Perhaps cynicism is creeping in as a grow older.
Sort of to the former, and yes to the latter. It is transmitted by droplets. This means you have to not only come into contact with the droplets but do so at a place they can ingest - it doesn't absorb via the skin. Th general public is not well educated on airborne vs airborne droplet transmission. The movies tend to go for actual airborne displays and scientists report "airborne droplet so that doesn't help.
An airborne droplet is a droplet that can cover short distances suspended in the air for short periods of time. Think of someone sneezing or coughing. By contrast an airborne virus is floating in exhaled breath.

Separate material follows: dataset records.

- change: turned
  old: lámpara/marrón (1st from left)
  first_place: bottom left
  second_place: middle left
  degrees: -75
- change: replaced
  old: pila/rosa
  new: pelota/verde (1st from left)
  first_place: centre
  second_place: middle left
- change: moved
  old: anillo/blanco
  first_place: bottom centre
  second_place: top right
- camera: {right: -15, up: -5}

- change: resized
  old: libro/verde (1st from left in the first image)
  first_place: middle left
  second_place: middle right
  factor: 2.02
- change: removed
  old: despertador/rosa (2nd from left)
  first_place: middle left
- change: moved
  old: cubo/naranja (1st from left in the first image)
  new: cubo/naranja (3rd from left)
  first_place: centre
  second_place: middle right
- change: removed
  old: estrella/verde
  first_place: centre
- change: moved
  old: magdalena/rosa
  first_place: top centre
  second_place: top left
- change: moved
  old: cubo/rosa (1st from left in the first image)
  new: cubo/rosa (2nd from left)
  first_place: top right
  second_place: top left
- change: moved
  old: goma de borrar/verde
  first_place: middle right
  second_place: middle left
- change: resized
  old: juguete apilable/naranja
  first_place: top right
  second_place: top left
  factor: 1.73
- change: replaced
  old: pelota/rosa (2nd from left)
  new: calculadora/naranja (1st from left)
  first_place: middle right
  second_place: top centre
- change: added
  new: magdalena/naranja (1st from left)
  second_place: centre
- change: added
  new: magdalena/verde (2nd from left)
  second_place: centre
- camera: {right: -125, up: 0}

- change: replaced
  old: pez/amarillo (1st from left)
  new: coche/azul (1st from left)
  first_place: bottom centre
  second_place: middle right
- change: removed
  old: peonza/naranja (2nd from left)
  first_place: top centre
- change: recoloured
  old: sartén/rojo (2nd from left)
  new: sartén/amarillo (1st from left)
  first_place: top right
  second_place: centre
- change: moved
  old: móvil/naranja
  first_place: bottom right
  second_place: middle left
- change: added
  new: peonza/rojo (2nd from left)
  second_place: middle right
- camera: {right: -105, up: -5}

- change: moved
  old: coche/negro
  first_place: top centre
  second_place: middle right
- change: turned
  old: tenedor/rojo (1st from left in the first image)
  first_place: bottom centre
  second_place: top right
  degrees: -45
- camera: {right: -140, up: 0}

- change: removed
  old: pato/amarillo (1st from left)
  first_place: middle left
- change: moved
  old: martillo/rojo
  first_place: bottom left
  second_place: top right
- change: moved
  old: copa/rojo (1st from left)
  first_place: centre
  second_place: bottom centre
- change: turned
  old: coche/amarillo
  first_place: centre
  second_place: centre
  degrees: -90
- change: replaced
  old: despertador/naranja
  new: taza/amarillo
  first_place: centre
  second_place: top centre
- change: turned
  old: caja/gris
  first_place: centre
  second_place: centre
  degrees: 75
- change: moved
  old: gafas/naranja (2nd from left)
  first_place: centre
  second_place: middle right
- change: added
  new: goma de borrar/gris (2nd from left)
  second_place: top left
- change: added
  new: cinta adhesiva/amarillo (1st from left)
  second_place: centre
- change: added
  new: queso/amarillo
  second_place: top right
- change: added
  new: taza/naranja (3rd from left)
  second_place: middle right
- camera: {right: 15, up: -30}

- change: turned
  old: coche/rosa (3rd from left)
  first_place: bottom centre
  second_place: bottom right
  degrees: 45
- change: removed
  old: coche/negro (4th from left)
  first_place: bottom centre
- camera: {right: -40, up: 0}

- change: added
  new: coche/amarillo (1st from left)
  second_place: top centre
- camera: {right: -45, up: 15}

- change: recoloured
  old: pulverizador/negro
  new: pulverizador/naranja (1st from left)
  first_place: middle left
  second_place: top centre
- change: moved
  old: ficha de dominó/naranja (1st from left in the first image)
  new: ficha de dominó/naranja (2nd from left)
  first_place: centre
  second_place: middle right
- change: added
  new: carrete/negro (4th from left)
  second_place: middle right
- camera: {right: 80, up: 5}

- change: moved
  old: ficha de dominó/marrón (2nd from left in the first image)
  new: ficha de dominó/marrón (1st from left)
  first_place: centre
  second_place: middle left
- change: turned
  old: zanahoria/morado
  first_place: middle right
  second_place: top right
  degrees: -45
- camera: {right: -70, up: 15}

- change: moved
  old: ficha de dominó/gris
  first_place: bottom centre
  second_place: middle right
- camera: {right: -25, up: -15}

As to contagion, the data and research we have so far puts the range of average transmission in the 1.3 to 3.3 range. Which means on average one person will infect 1.3 to 3.3 other people. So yes to contagious, but with the caveat that it isn't super contagious as some claim. It is presently less contagious than whooping cough, for example, which is also spread via droplets and airborne droplets and has an r0 of about 5.5.
You can always say we were not as prepared as we "should" have been - for something new. Those kind of claims are generally done to deflect blame - which isn't always warranted but still thrown.
The WHO delayed recognizing it as a pandemic well beyond their own published standards. It had met the criteria for stage 6 for weeks before they did. The reality is there really isn't much actual news so they all-"news"-all-the-time companies glom onto something they can scaremonger with because the human brain is wired to pay more attention to danger signs.
It makes me remember a Bill Engvall(?) bit:
"This doll looks safe enough doesn't it" like we're all at home going "uh-huh!" "But what if Barbie skated through a pool of gasoline*?!" -- https://youtu.be/rISEOKSbcko?t=195
Whatever other decisions you make, please do not base them on the idea that this 'may be just the flu'
Jan
CDC and WHO...Uh, have your grains of salt ready.